Hep şikayet ederiz ya, artık teknoloji sayesinde günümüzde müthiş bir bilgi bombardımanı var, üzerimize üzerimize gelen, her istikametten ateşlenen.
Bunların üstesinden kolaylıkla gelemiyoruz, bazen beynimiz patlayacak gibi oluyor. Çoğunu da hafızada yer kalmadığı için tutamıyor, süratle siliyoruz. İzi bile kalmıyor. Gün 24 değil, 24 bin saat olsa bunlara yetişemeyeceğiz kendimizce bir öncelikler sıralaması çıkartmaz, gerçekten ilgi ve merak duyduklarımızı özenle ayıklamazsak. Bilgi kirlenmesi, sahte kaynaklar da cabası. Bunlar bizi doğruları ayıklamak için ayrı bir çaba göstermek zorunda bırakıyor.
Bana sorarsanız kitap ve makaleler belli çapraz denetimlerden geçtiği için nisbeten daha garantili. Televizyon programları da daha özenli olabiliyor, RTÜK tarzı bir “Demokles’in Kılıcı” tepelerinde olduğu için. Gazeteler sahibinin sesi haline dönüşüyor, iş menfaatleri ya da siyasi baskılar çerçevesinde yapılanıyor yayın politikaları. Internet üstünden dünyanın dört bir tarafına yayılan haber ve analizlerin ne kadarı doğru, ne kadarı yanlış, ne kadarı saptırma ya da hurafe bunları günümüzde ayırt etmek gerçekten çok zor. Hele hele işin içine yapay zekanın yarattığı inanılmaz saptırma ve aldatmacalar girdiği zaman.
George Loewenstein’ın “Merakın Psikolojisi” çalışması merakın bildiklerimizle bilmek istediklerimiz arasındaki boşluktan kaynaklandığını anlatıyordu, hatırlıyorum.
Her insanın merak dozu, iştahı tabii ki aynı olamaz. Kimileri çok merak edip heyecanla ve şevkle bunun izini sürerken bazıları kulağının dibinde top patlasa duymuyor, ilgi düzeyi çok düşük. Adeta yerinden kımıldatamıyorsunuz. Gözlerinizdeki merak ışıltısını anlamak bile istemiyorlar. Ellerindeki, kafalarındakiyle yetiniyorlar.

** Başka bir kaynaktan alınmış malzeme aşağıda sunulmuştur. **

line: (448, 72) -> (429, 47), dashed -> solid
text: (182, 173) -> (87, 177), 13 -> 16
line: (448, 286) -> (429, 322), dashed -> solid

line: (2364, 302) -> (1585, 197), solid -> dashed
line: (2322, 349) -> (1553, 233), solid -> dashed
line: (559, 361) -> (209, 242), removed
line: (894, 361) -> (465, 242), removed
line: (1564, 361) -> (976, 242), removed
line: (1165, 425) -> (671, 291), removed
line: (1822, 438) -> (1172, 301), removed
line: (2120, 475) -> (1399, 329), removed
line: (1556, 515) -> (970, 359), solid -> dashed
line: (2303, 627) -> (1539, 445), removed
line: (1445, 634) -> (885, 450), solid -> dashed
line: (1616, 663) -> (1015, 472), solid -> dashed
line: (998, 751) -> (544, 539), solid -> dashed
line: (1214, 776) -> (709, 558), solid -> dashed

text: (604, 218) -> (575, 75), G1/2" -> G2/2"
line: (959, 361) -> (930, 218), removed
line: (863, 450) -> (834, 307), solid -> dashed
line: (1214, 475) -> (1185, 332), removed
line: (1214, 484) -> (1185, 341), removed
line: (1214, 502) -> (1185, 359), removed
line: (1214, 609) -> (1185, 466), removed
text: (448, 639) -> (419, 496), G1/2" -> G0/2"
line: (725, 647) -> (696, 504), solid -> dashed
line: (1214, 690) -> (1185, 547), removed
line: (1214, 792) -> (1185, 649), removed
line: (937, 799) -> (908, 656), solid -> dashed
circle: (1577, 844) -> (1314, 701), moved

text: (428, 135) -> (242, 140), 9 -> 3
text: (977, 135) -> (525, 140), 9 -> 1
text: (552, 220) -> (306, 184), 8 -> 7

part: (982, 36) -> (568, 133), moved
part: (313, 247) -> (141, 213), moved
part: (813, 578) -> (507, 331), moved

O sayede daha dinamik hale geliyor, zihnimizi canlı tutuyor, yeniliğe, ilerlemeye açık oluyoruz. Etrafımıza yayıyoruz öğrendiklerimizi de. Dahası bu hayata sıkı sıkıya tutunmamızı, kendimiz dışında bir dünya yaratmamıza imkan sağlıyor.
Bu konuda eşsiz zenginlikte bir literatür var. Aristoteles açısından merak evrensel olanı bilme arzusu, öğrenme ise kendi iyiliği için bilgiyi arama idi. Napolyon ise şöyle diyordu: “İnsanı yükselten iki güçlü destek vardır. Korku ve merak.” Dünyayı sanat ve icatlarıyla yüceltenlerden Leonardo Da Vinci “Hayata doymak bilmez bir merakla yaklaş, kesintisiz öğrenmek için sürekli arayış içinde ol” deyişini kendisine şiar edinmiş bir dahi.
W. Arthur Ward’ın “Merak öğrenme mumunun fitilidir” ve Albert Einstein’ın “Özel bir yeteneğim yok, sadece tutkuyla meraklıyım” sözleri çalışma odamda asılı.
Benim meraktan mütevellit yanıt aradığım sorulardan bazıları şöyle:
Bu ve benzeri soruları hep sormalı, çevremizi sorgulamalıyız. Merakın sağlığa da faydası var üstelik. Beyni dinç, zinde tutuyor, gevşemiyorsunuz, her an harekete, zıplamaya hazırsınız. Bir doktor dostumdan dinlemiştim, 11 saat ve daha fazla süre hareketsiz kalmanın sağlığa ciddi zararı oluyormuş. Damarsal tıkanmalar, kas gerilmesi ile yaşam süresinin kısalması, kalbin ritminin bozulması, beyinde yavaşlama, Alzheimer gibi.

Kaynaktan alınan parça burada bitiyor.